I would be driving in downtown Portland, or watching those cycles unravel on a TV show or in the news. Or maybe, I was just walking into a store or around town. Looking back, I can see now that I was, as Pastor Mike said in his message on Sunday, “playing tag while on base,” not realizing how blind I was to my own brokenness.
Let’s see what Jesus says so plainly in Matthew 7:1-5:
“Judge not, that you be not judged. For with the judgment you pronounce you will be judged, and with the measure you use it will be measured to you. Why do you see the speck that is in your brother’s eye, but do not notice the log that is in your own eye? Or how can you say to your brother, ‘Let me take the speck out of your eye,’ when there is the log in your own eye? You hypocrite, first take the log out of your own eye, and then you will see clearly to take the speck out of your brother’s eye.”
In our latest section of His “Sermon on the Mount,” Jesus’ statement springs from the unwavering truth that, as Paul writes in Romans 3:23-24, “all have sinned and fall short of the glory of God, and all are justified freely by his grace through the redemption that came by Christ Jesus.”
No one is beyond the need for forgiveness that is made possible by the death and resurrection of Jesus: not even me. Our stories differ, but they all come back to this fact: We all need God’s grace, and we all come from the same place of brokenness before a holy and loving God.
If we find ourselves on the cusp of judging our neighbor, we would do well to remember that if we were to flip open the cover of their story, there is a book with many chapters, and many yet to be written, just as there is with us.
As we seek after our Savior and find Him, that genuine encounter with our holy God humbles us and reveals our place in His kingdom, as broken children in need of salvation. The truth is, our lives are just as messy as that neighbor’s life; just maybe in a different way. So let us not think we are more important than any other. And when we are freed from judging others, we are able to love and serve them.

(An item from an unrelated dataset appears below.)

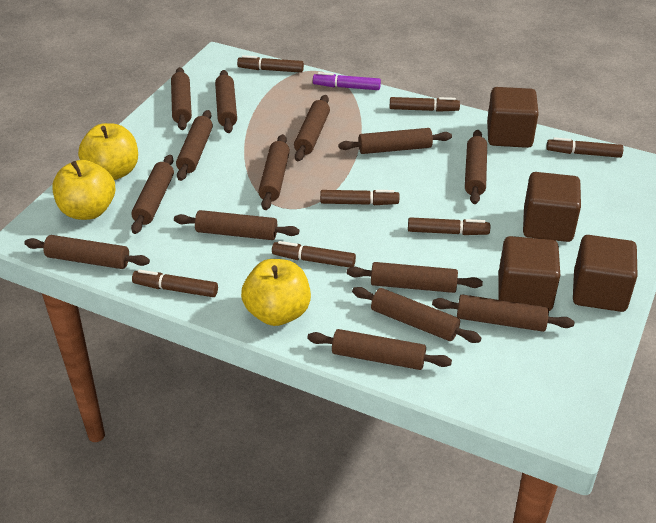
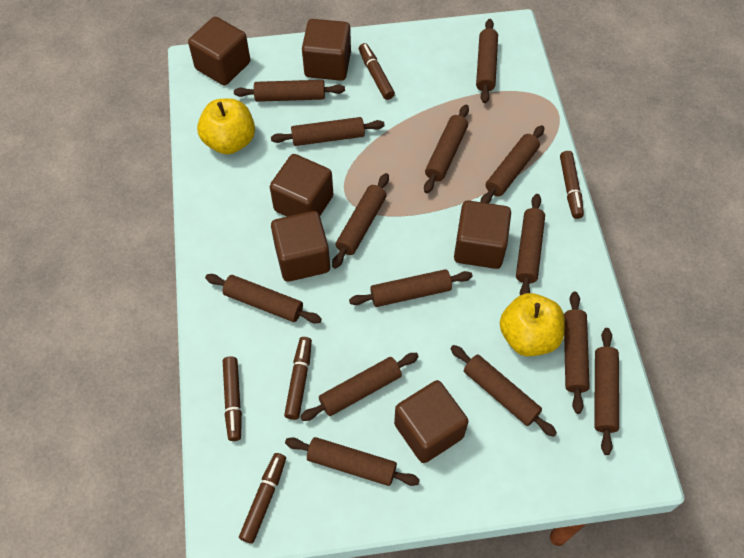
brown cube: 4 -> 6
brown marker: 7 -> 5
purple marker: 1 -> 0
yellow apple: 3 -> 2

As the prophet admits in Isaiah 6:1-5:
“In the year that King Uzziah died I saw the Lord sitting upon a throne, high and lifted up; and the train of his robe filled the temple. Above him stood the seraphim. Each had six wings: with two he covered his face, and with two he covered his feet, and with two he flew. And one called to another and said: ‘Holy, holy, holy is the LORD of hosts; the whole earth is full of his glory!’ And the foundations of the thresholds shook at the voice of him who called, and the house was filled with smoke. And I said: ‘Woe is me! For I am lost; for I am a man of unclean lips, and I dwell in the midst of a people of unclean lips; for my eyes have seen the King, the LORD of hosts!’”
Translation: We serve a holy God, and we are all in desperate need of Him to come into our lives and make us clean from the inside out. There are no exceptions among us.
At Portland Rescue Mission, I met a lot of people who had gone through some of the worst miseries of life; some were victims, and others did it to themselves. But for anyone at the Mission who chose to give their hurts and struggles over to God and begin the process of restoration, God made them brand new without hesitation. I am so thankful I was able to hear their stories and even write many down. Without that experience, my snap judgments would have led my heart in another direction.
So, the next time we see that speck in someone’s eye, let’s think about all that we have been forgiven for, and praise God he has offered the same to them.
Let us not forget what Paul writes in 2 Corinthians 5:21, that it is “For our sake God made Him to be sin who knew no sin, so that in Him we might become the righteousness of God.”
QUESTIONS TO ASK YOURSELF …
- Do I have a tendency to judge others? Do I like to find reasons it is justifiable?
- What is my story? What brokenness has God rescued me from?
- How am I truly getting to know those I interact with better each day?
- What can I do to help myself become slower to judge?